To my disappointment Armstrong mentions none of these other cultures, and does not seem to be interested in the physical/environmental/external underpinnings of why this revolution happened. Rather she focuses on something she seems to implicitly assume is a 'universal' underpinning of human morality.

Fine. She's on a different wavelength. By now this has become abundantly clear. Okay, I'll sit back and let her elaborate before I pass judgment.

So now she proffers her primary theme: it's all about the `Golden Rule' -- "Do unto others as you (in your '*infinite wisdom and universal understanding*') would desire that others would do unto you."

For the obvious reasons (highlighted in the sarcastic parenthetical expression) this ancient and revered ethical directive is becoming one of the old clichés that can no longer be supported. It translates into: 'ignore cultural diversity, reject the opportunity to expand your personal horizons through deep listening and understanding of your neighbor's point-of-view, and just blindly assume that everyone wants to be treated the way you want to be treated'.

Surely (Armstrong implicitly assumes) the 'Golden Rule' is a universal sign of humanity's newly emerging (shallowly defined) 'compassion' to which all these nascent religious movements must have aspired, and thus to which they all gravitated.

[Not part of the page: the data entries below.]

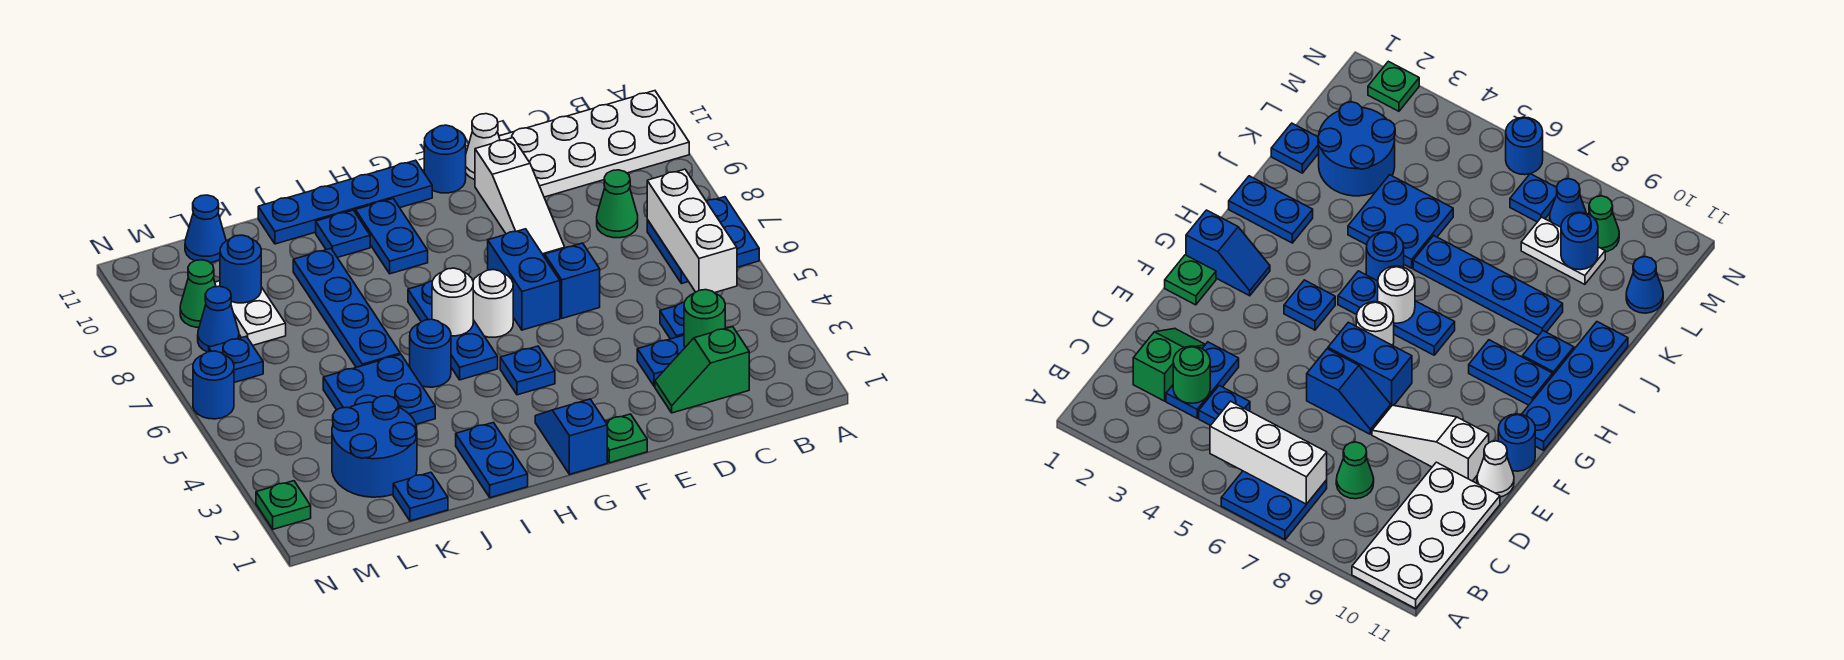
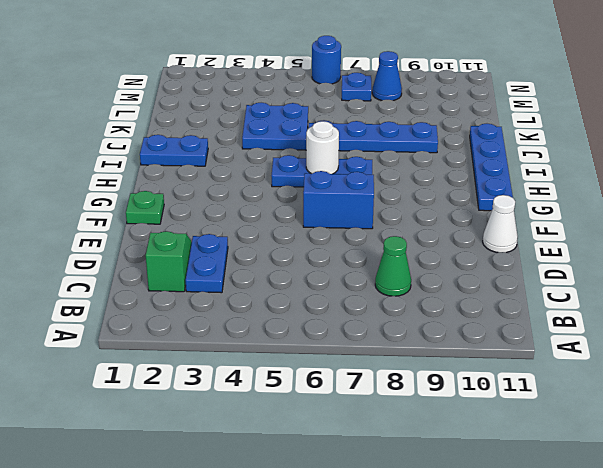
none -> blue plate A6:B7 level 1
none -> white plate A10:D11 level 1
none -> blue plate C4 level 1
none -> blue slope E6:E7 level 1 top 6

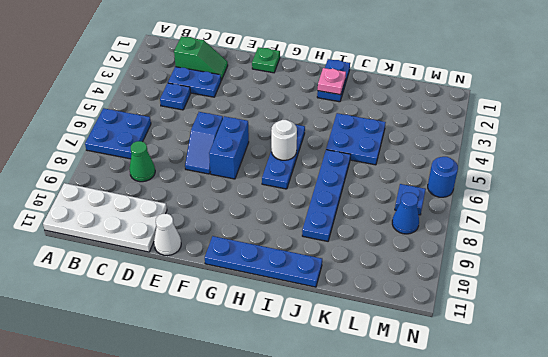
pink plate I2 level 2 -> none
none -> white slope E8:E10 level 1 top 10
none -> blue round brick F11 level 1
none -> blue slope G1:G2 level 1 top 1
none -> blue plate G4 level 1

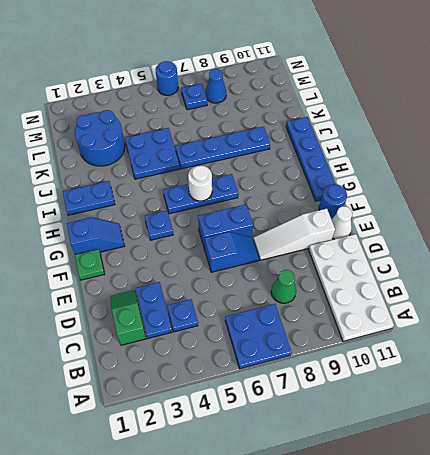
none -> white round brick G6 level 1
none -> blue plate H9:H10 level 1
none -> blue round brick I5 level 1
none -> blue plate I10 level 1

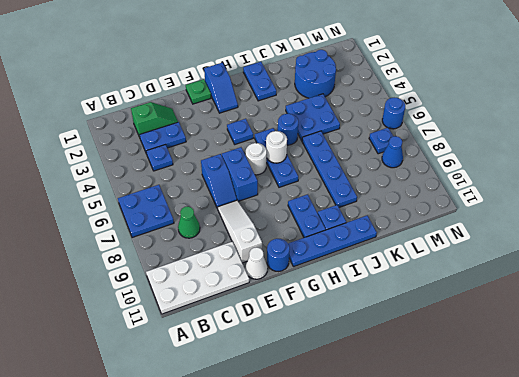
none -> blue plate K1 level 1
none -> white plate L8:L9 level 1
none -> blue cone L11 level 1
none -> green cone M9 level 1

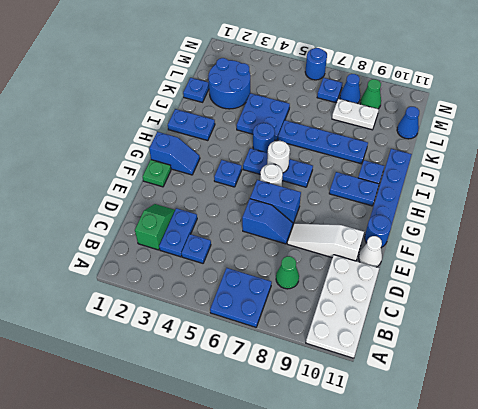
none -> green plate N2 level 1
none -> white brick B5:B7 level 2
none -> green round brick C3 level 2
none -> blue round brick L9 level 2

To me this is not a satisfying explanation. I see no universality. I'll offer one benign example: In China you must burp to express your satisfaction for a meal. In western Europe the burp is a sign that you're uncultured. Okay, here are a few more examples: http://mrfarshtey.net/WorldCultures/2...

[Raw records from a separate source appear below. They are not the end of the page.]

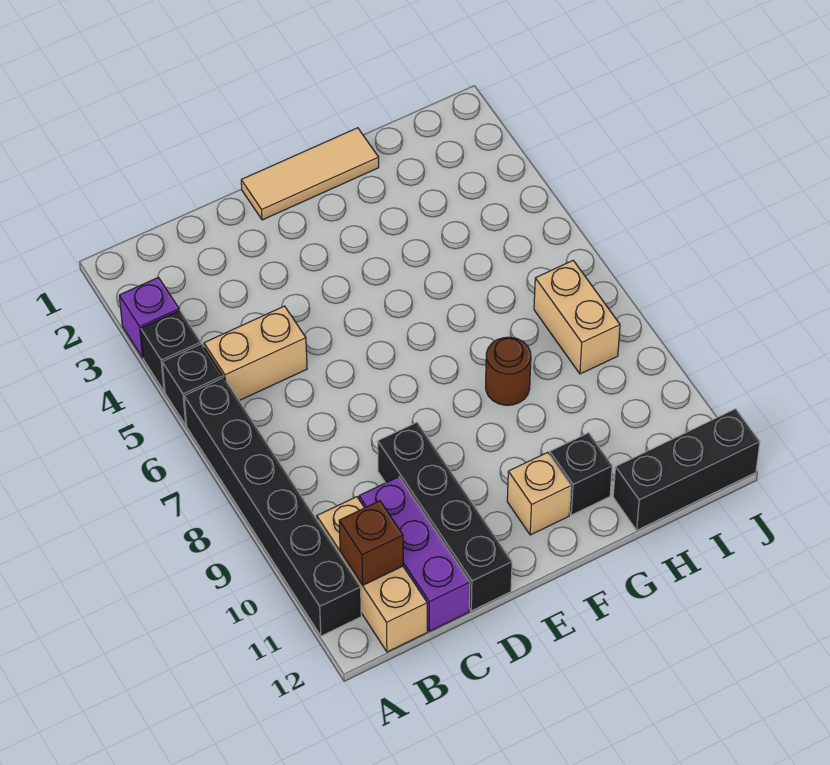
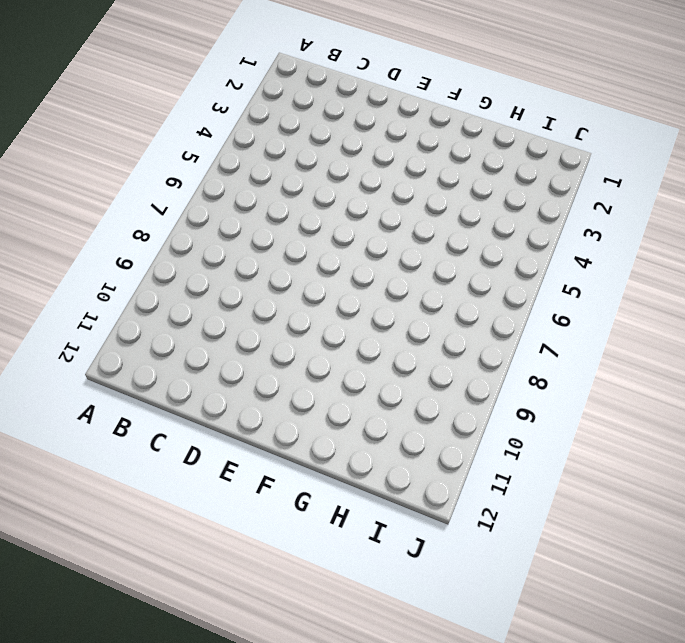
none -> purple brick A3 level 1
none -> black brick A4 level 1
none -> black brick A5 level 1

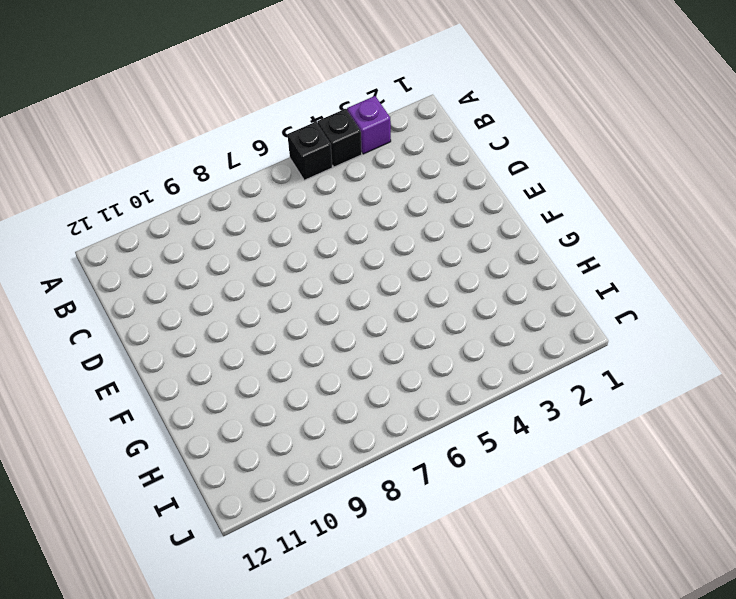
none -> black brick A6:A11 level 1
none -> tan brick B5:C5 level 1
none -> tan brick B10:B12 level 1

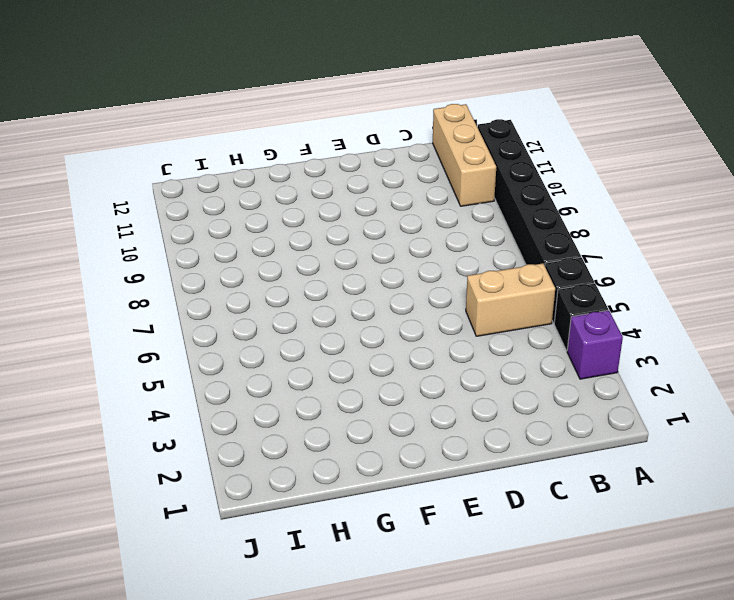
none -> purple brick C10:C12 level 1
none -> black brick D9:D12 level 1
none -> tan tile E1:G1 level 1

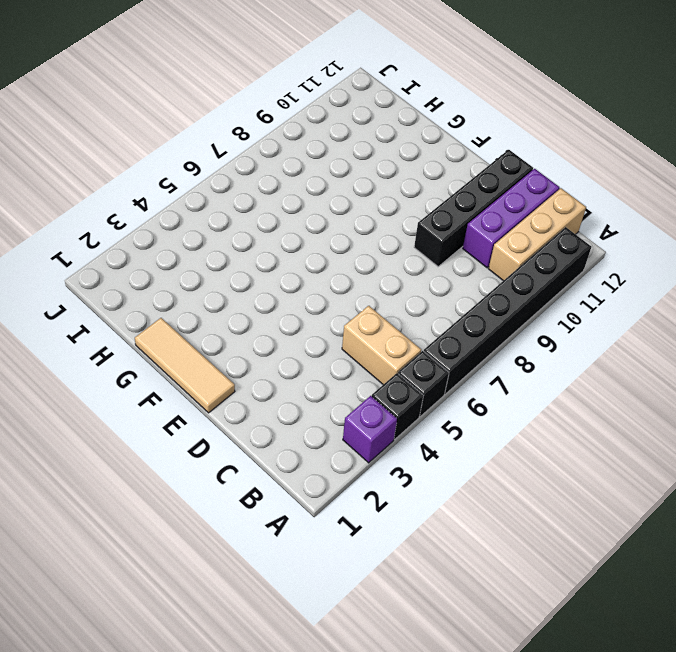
none -> tan brick F11 level 1
none -> brown round brick G8 level 1
none -> black brick G11 level 1

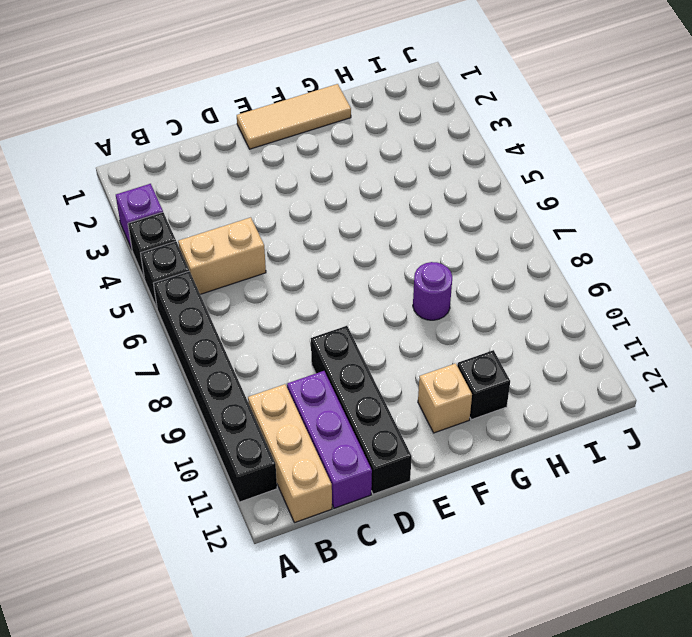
purple round brick G8 level 1 -> brown round brick G8 level 1
none -> black brick H12:J12 level 1
none -> tan brick I7:I8 level 1
none -> brown brick B11 level 2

The closest Armstrong comes to addressing my 'big-picture' question is by regurgitating Jaspers' thesis that the Great Transformation was a result of an interregnum between eras of war and destruction and suppression of original thought by great empires. This seems insufficient, and again this is not my original thought--it is shared by other critics.

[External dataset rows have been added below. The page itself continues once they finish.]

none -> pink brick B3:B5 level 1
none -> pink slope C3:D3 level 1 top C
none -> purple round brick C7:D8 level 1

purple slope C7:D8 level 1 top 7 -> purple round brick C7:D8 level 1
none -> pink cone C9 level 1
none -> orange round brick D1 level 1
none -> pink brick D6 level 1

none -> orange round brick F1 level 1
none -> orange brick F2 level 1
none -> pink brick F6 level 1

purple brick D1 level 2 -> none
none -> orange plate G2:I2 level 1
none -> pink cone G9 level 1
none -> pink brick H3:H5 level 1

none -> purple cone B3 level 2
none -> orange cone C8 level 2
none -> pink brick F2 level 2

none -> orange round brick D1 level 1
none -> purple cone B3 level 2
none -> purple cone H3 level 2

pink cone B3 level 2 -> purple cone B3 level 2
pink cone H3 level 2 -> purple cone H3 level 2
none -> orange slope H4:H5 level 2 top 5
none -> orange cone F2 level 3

Having posited her theme for the 'Axial Age' (as Jaspers called it), Armstrong proceeds to delve into an historical survey, in chronological blocks, of the secular and spiritual events in the four cultures. It turns out that the Axial thinkers (by her definition) arose sporadically, not simultaneously in most cases. In fact she concludes that Axial thinking never really took hold in Greece as it spawned the Western philosophies.

No unifying motivation? Why publish it under such a lofty title: "The Great Transformation"? Why parrot Jaspers' themes if you don't even support them?

Here's why: your publisher wants to sell books.

Armstrong is a 'can't see the forest for the trees' thinker. Her book reads like a series of book reports (here is what I read and here's what I got out of it). Too often her work becomes a tedious recitation of factual historical events and summations of ancient writings without any raison d'être. Rather, it seems, she has an obsession for completeness (demonstrated in other works of hers such as `A History of God'.) Finally, a pet peeve: Armstrong has the annoying habit of using `chic' words drawn from the subject culture, such as nibbana (nirvana), ahimsa (harmlessness) and li (tradition). There are many of these. She defines them once and then expects the reader to remember them all.

As a research earth scientist I find myself wondering if human interactions with the changing global climate of the time may have contributed to this great global revolution. Psychologists may wonder if this was a result of the natural evolution of human self-awareness as we came to recognize our mind as a useful tool. Armstrong peripherally mentions (in barely a few lines) such revolutions as the smelting of iron and the domestication of the horse as contributing factors to destabilization during these times. She was silent on my Silk Road thesis and the others. In the end, this book was not what I was hoping for.